The Department of Health report Wellbeing: Why It Matters to Health Policy (DH [18]) proposed that wellbeing should be a core concept underpinning health policy and gave a number of reasons as to why it should matter (Box 19.1). The report defines wellbeing in the context of health policy as ‘feeling good and functioning well’ and states that it ‘comprises an individual's experience of their life; and a comparison of life circumstances with social norms and values’ (DH [18], p.6). Wellbeing exists in two dimensions:
- subjective wellbeing (or personal wellbeing), which is how people think and feel about their own wellbeing, including their life satisfaction and whether their life is meaningful
- objective wellbeing, which is based on assumptions about basic human needs and rights, including aspects such as adequate food, physical health, education and safety.
Separately, the Office for National Statistics ([55]) created the ‘Well‐Being Wheel’, which illustrates the 41 statistical dimensions of national wellbeing (Figure 19.1).
Box 19.1
Why wellbeing matters to health
- Adds years to life
- Improves recovery from illness
- Is associated with positive health behaviours in adults and children
- Is associated with broad positive outcomes
- Influences the wellbeing and mental health of those close to us
- Affects how staff and healthcare providers work
- Has implications for decisions for patient care practices and services
- Affects decisions about local services
- Has implications for treatment decisions and costs
- May ultimately reduce the healthcare burden
Subjective wellbeing, it is proposed, increases life expectancy and improves not only health but also recovery from illness and injury. It is also associated with positive health behaviours in adults, such as eating a good diet, taking regular exercise, and less smoking and alcohol consumption (DH [18], pp.9–11). Significantly, if people are happy, this positively influences the subjective wellbeing of others they come into contact with, particularly their friends and neighbours (DH [18], p.13).
Thin ([75]) describes people working in healthcare as ‘happiness facilitators’. In a formal healthcare setting, nurses are generally in closest contact with patients compared to other healthcare professionals, which means that nurses’ wellbeing is most likely to affect the quality of patients’ experiences (Maben [42]).

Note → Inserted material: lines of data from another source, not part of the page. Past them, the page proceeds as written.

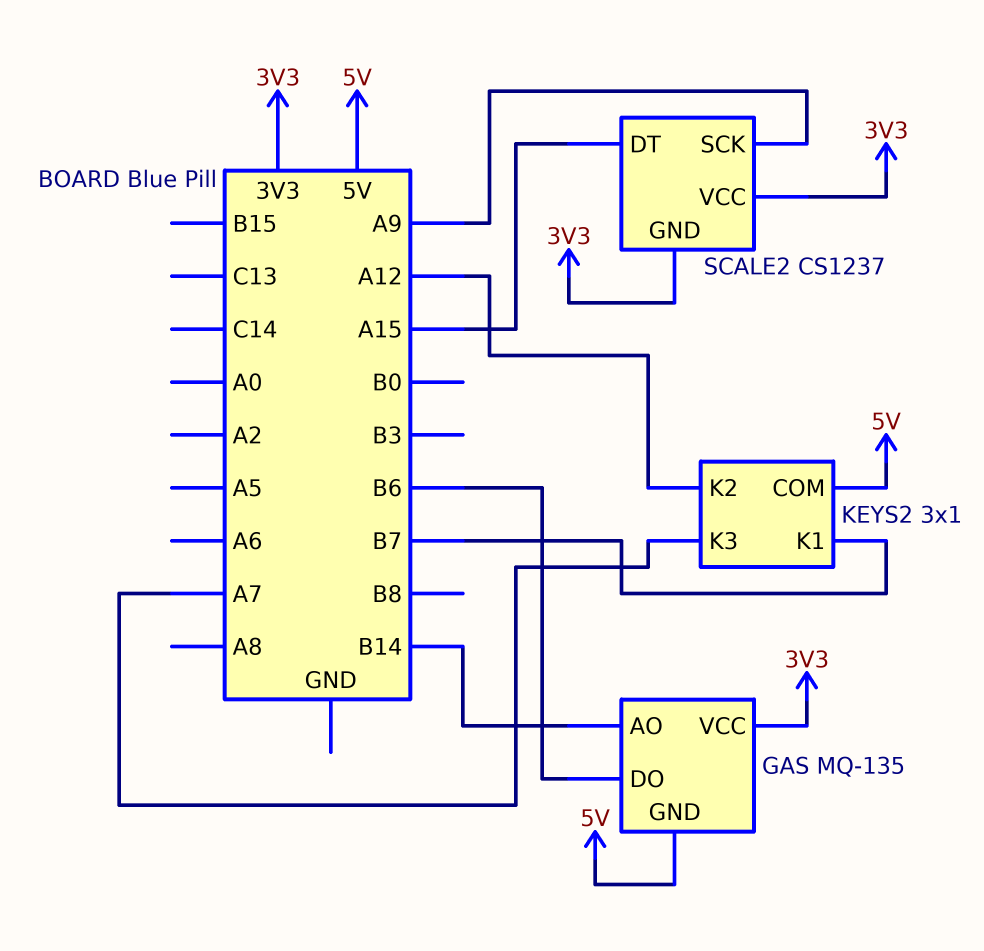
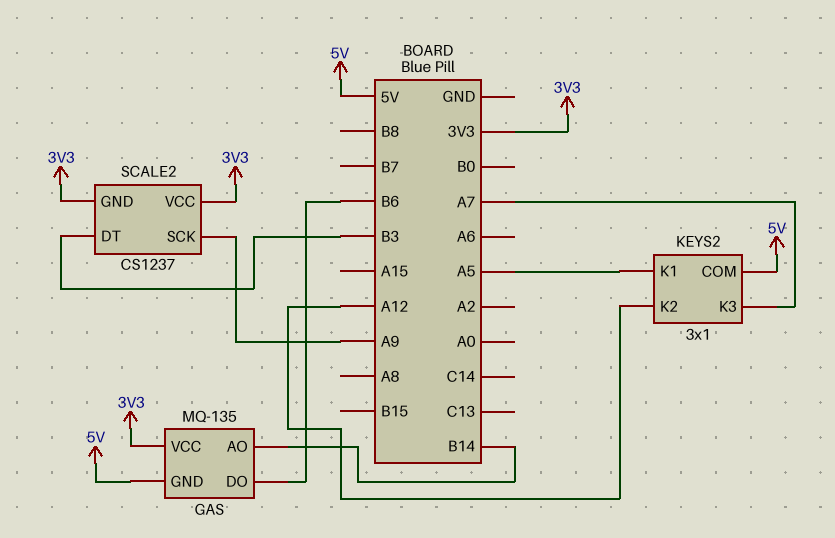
KEYS2 pin K1: B7 -> A5
SCALE2 pin DT: A15 -> B3

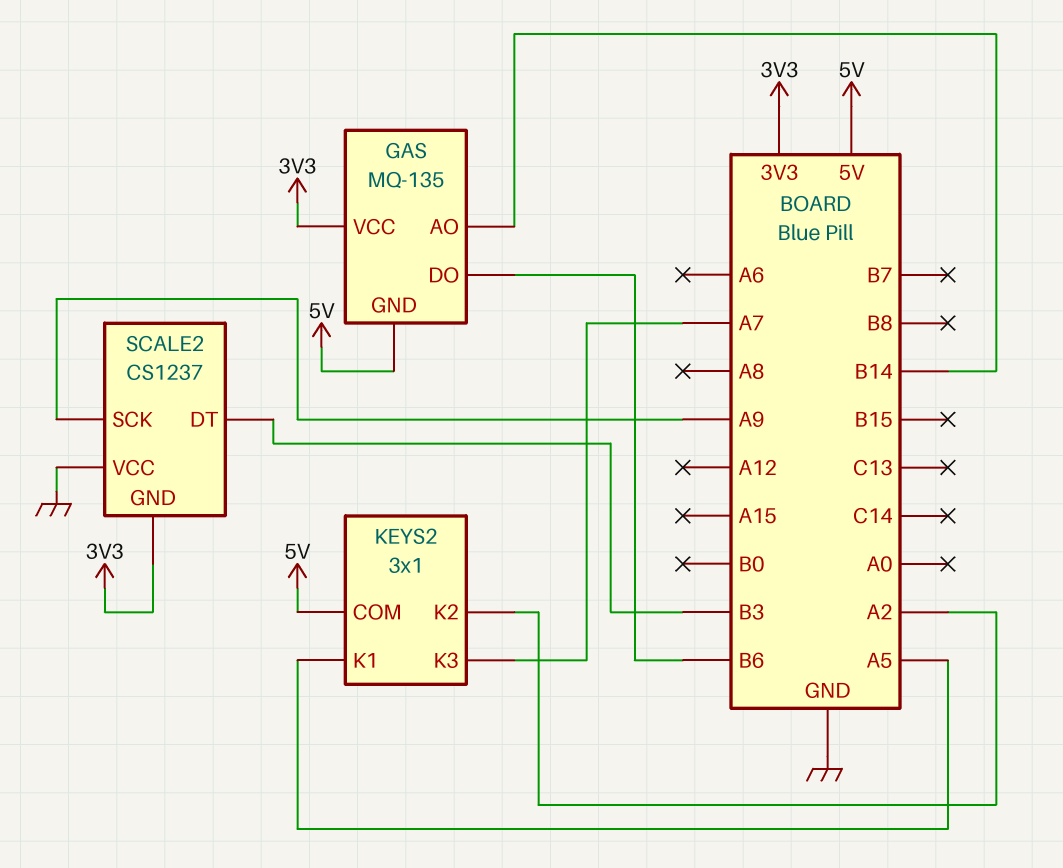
KEYS2 pin K2: A12 -> A2
SCALE2 pin VCC: 3V3 -> GND

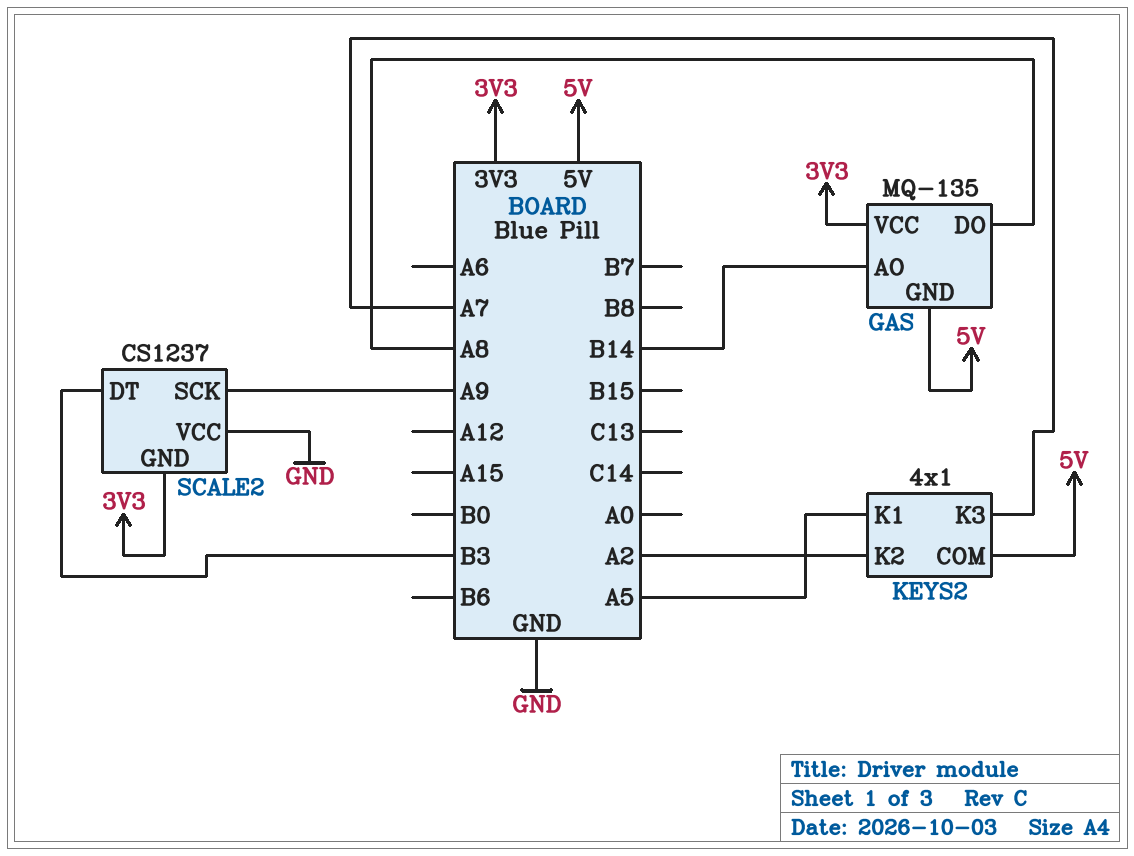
GAS pin DO: B6 -> A8
KEYS2: 3x1 -> 4x1

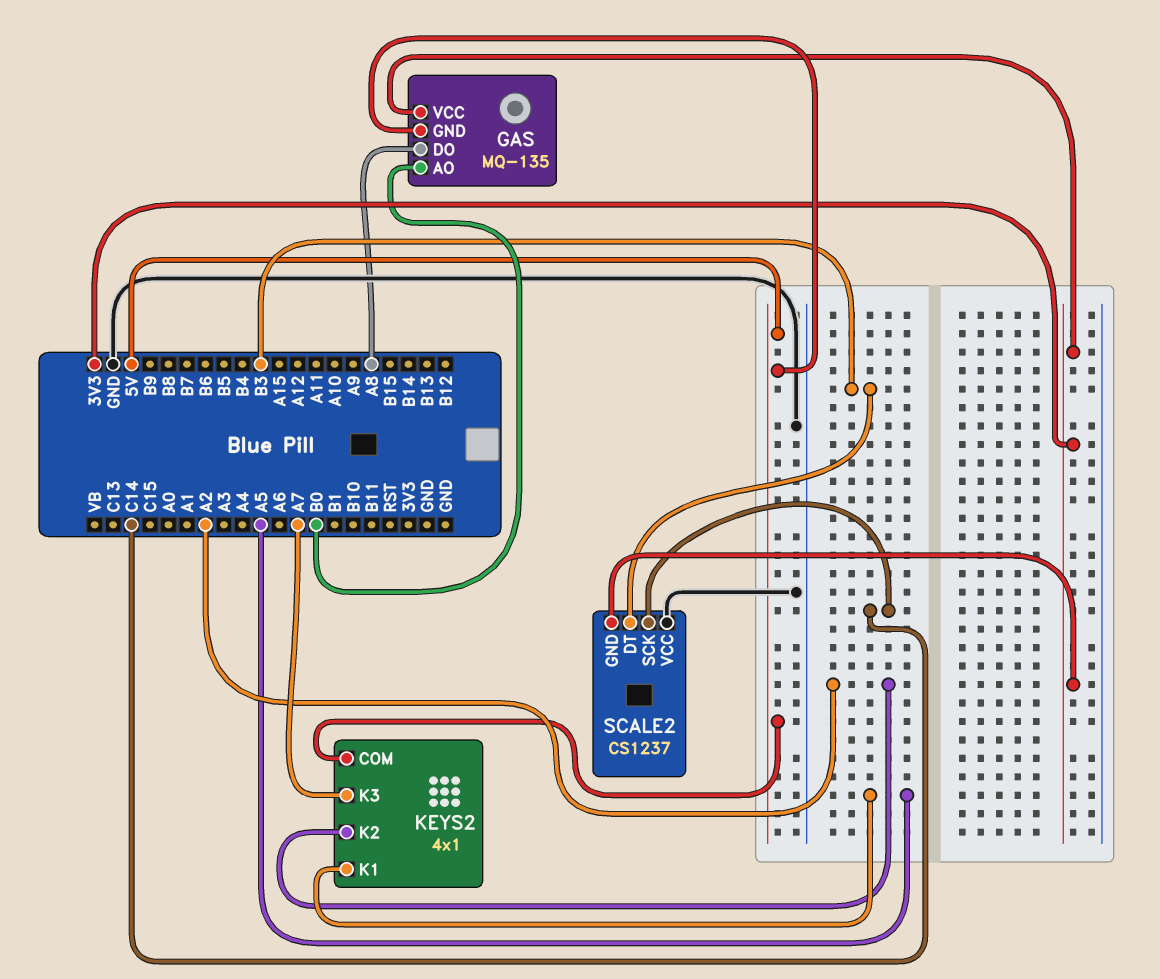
GAS pin AO: B14 -> B0
SCALE2 pin SCK: A9 -> C14

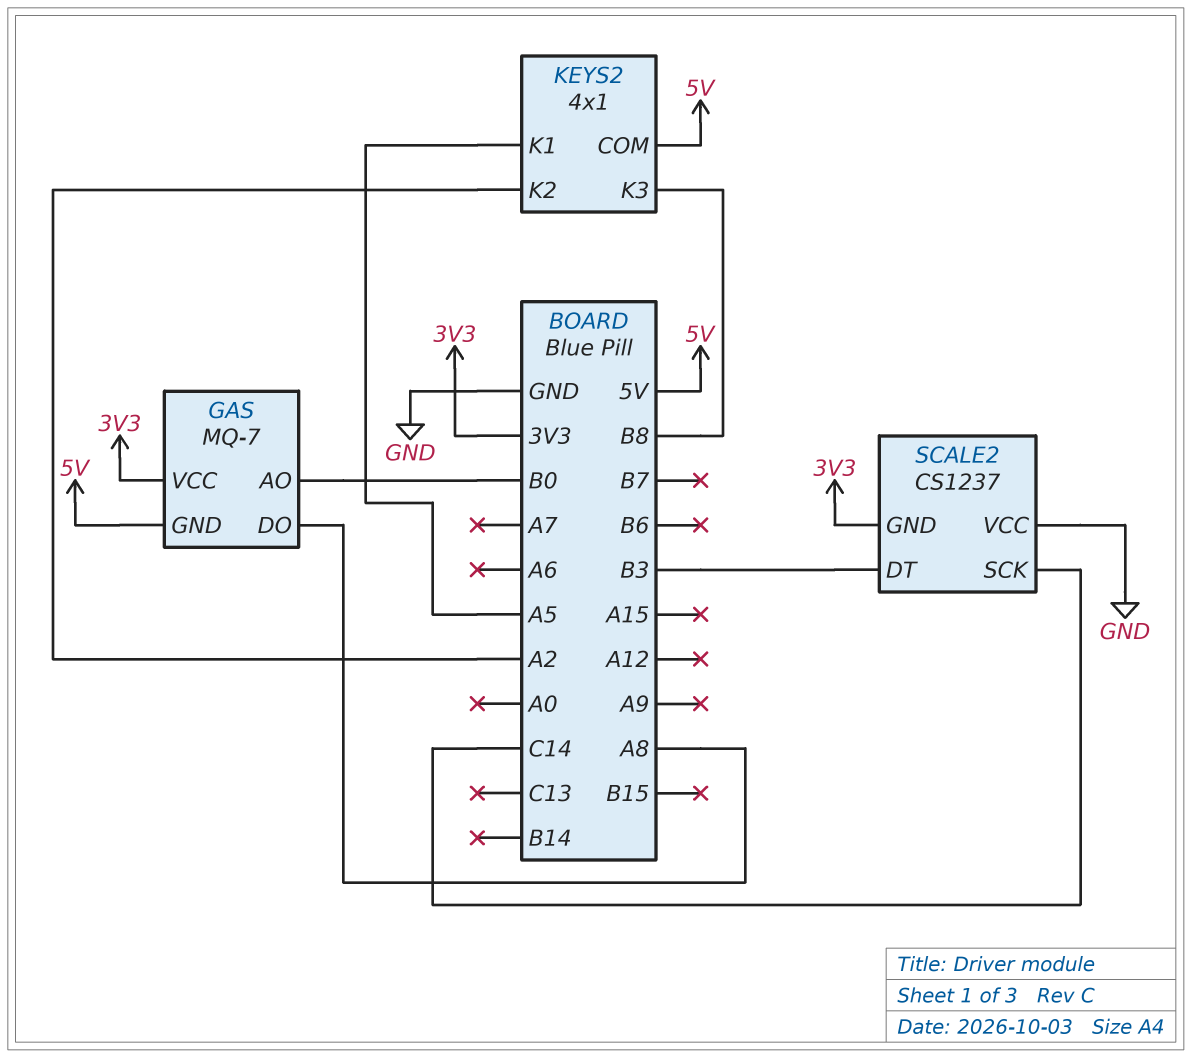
GAS: MQ-135 -> MQ-7
KEYS2 pin K3: A7 -> B8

Section 3a of the NHS Constitution states that ‘the NHS commits to provide support and opportunities for staff to maintain their health, well‐being and safety’ (DH [17], p.8). Therefore, the NHS encourages organizations to promote staff wellbeing, but it is also significant to note that staff wellbeing can improve the quality of patients’ experiences and health outcomes (DH [19]). Studies show that there is a connection between healthcare sector staff wellbeing (on the one hand) and how patients rate the care they receive and their health outcomes (on the other); NHS organizations that have more favourable indicators of staff wellbeing (e.g., in relation to bullying, harassment and stress) have better attendance, lower staff turnover, less agency spending, higher patient satisfaction and better outcome measures (Boorman [3], Dawson [16], Raleigh et al. [60]).
Stress
However, it is also recognized that work is not necessarily always good for wellbeing because, while employment can improve self‐esteem, it can also be stressful (McManus and Perry [44]), so staff wellbeing initiatives need to involve the enhancement of positive psychological wellbeing as well as the reduction of negative pressure (e.g. stress) (DH [20]). There is a great deal of disagreement both among academics and in popular opinion as to exactly what the definition of stress is, although all agree that it is very complex. In their study on workplace stress Sulsky and Smith ([74]) define stress as ‘any circumstance that places special physical and/or psychological demands on an organism leading to psychological, physiological and behavioural outcomes. If these demands persist over time, long term or chronic undesirable outcomes or strains may result’ (p.6). This definition seems to be in stark contrast to the World Health Organization's ([83]) definition of occupational stress as ‘the response people may have when presented with work demands and pressures that are not matched by their ability to cope’.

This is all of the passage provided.